One of the first things I do when I consider executing on an idea is conduct searches to seek out who the competition is. I don’t stop until I find at least 10 companies that look like they have revenue and history, expanding the definition of my idea until I can get to at least 10.
January 18, 2016
Why You Need Competition & What To Do About It
Find It, Learn It, Love It
Then I watch, and keep tabs, and learn.
Once you get underway, you probably won’t see any new competitors coming until they’re already well established. Your first reaction will always be concern. Get over that quick.
As the story goes, I first started ExitEvent because of my frustration that there was nothing out there like it. ExitEvent didn’t start out as a business. It was more like “Here. I think I fixed this broken thing. Does this help?” And I got a resounding yes.
Almost immediately, there came a wave of revitalized startup events and new startup-related websites and organizations. Now, let me state emphatically that in no way do I think ExitEvent started this wave, I just happened to execute in the right place at the right time. But suddenly I found myself in a sea of competition.
That was fine with me. As far as I was concerned, the more energy that went into promoting startup, the better. It also turned out to be exactly what ExitEvent needed. It made me sharpen my focus on the original idea—make it easier to do startup here—and differentiate based on that.
Competition is great. You need it. You just have to stay ahead of it.
Your first release is easy. There’s an initial rush and curiosity that creates a lot of false positives. But you have to get past this to survive.
As a more pedestrian example, I was never more concerned about an audience showing up to an American Titans show (my rock band) than our second gig. Our first was awesome. I knew the second would be different, because it was just two months later and we had no additional hook to throw at people to get them to come back.
I learned this from startup, that most people will try something once out of curiosity, even pay for it, and praise it for its newness. Those same people will not show up the second time without a very good reason.
We thought about leather pants. Wives quickly vetoed that idea. Thank God.
Another sorta-startup-related example that helped crystalize my thinking. This second-time enthusiasm dropoff was also common for writers who worked for me at both Intrepid Media and ExitEvent. New writers or writers working under a new byline got all their friends and co-workers to read their first article and social it up and comment on it and make it a really big deal.
The majority of those same friends and co-workers didn’t read their second article. The bright side was that the readers who were left became the foundation of their audience. In order to survive, they had to build a base outside of their network. You have to keep innovating. You have to keep building on your ideas. Or people will move on to something else.
This got me thinking. The same rule should be in place at every startup.
You should always be planning two versions of your product—the version you’re working on and the version that’s next—and that’s it. For the version after next, Version 3, you should have a list of new ideas that solve new problems related to your original idea, and you should be ready to completely pivot.
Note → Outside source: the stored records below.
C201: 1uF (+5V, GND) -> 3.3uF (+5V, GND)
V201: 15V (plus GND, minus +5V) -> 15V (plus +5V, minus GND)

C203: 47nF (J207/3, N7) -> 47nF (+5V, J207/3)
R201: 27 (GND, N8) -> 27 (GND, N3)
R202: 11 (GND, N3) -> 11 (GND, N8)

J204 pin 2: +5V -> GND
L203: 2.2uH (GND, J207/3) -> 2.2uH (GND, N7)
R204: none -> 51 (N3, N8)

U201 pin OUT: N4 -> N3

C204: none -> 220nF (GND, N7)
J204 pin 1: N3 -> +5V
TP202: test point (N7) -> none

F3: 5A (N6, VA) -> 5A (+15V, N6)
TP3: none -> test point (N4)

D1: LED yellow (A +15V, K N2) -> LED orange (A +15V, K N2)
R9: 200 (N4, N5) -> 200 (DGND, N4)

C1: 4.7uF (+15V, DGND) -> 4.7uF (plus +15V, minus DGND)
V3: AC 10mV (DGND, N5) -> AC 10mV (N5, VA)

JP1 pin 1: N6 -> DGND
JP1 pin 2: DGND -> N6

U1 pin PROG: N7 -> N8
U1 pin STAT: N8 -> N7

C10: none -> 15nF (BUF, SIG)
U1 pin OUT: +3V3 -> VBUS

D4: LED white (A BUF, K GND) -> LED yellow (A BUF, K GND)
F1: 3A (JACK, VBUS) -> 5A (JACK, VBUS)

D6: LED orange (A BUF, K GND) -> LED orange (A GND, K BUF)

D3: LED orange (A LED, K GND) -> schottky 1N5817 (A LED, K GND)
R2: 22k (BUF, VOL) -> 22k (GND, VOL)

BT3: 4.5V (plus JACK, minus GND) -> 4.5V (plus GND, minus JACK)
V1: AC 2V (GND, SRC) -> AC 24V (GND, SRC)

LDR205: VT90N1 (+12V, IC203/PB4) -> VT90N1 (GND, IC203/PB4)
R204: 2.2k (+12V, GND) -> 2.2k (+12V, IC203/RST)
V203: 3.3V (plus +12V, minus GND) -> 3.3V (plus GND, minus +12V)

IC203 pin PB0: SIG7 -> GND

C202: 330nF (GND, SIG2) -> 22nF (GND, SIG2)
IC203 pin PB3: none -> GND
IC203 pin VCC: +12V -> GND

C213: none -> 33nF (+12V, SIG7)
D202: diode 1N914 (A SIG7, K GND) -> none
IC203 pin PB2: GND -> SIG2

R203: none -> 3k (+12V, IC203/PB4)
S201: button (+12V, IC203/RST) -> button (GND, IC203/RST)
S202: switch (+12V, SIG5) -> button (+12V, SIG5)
Too often, entrepreneurs will take the easy way out—to say, “Well, for Version 3, we’re going to build a better version of Version 2”—and so on, as incremental improvements are made to solve the same problem.
Don’t. You’ll get lapped.
Essentially, you get two shots to capitalize on and perfect an idea. By the time you’ve executed that second shot into the market, the competition will have caught up.
Think about the iPhone. You have the iPhone 6, which introduced a slew of new features. Then you have the 6s, which hardened and expanded upon those features. If the iPhone 7 doesn’t expose a bunch of brand new ideas, then Apple loses ground.
Don’t forget, Microsoft and then BlackBerry owned the first smartphone market. While they were perfecting the solution for reading email away from the office, Apple went out and crammed a phone into their iPod. The other two never recovered.
You need to feel the competition running you down, because you need that pressure to innovate. Innovation for innovation’s sake is a loser until it’s focused like a laser at the market, and an easy way to do this is take cues from your competition. What are they doing right, what are they doing wrong?
You don’t copy them, but you keep them from copying you.
Competition also raises the profile of new initiatives or new industries. At Automated Insights, we never love being lumped in with our competitors, but the more companies that spring up automating content, the more legitimacy automated content receives, and the easier it is to explain and sell our product.
We just need to remain consistently ahead of everyone else. That’s why you start a company in the first place.
But being better isn’t good enough. Disruption doesn’t mean just being the best. Nor does it mean being cheaper. Nor does it mean focusing on a niche customer segment (Facebook for Plumbers).
It means new. It means doing things differently. It means solving that first customer problem elegantly and affordably and then solving the next biggest problem related to that first problem. Immediately.
So cozy up to your competition, use their products, learn from their mistakes, and then keep them in your rearview.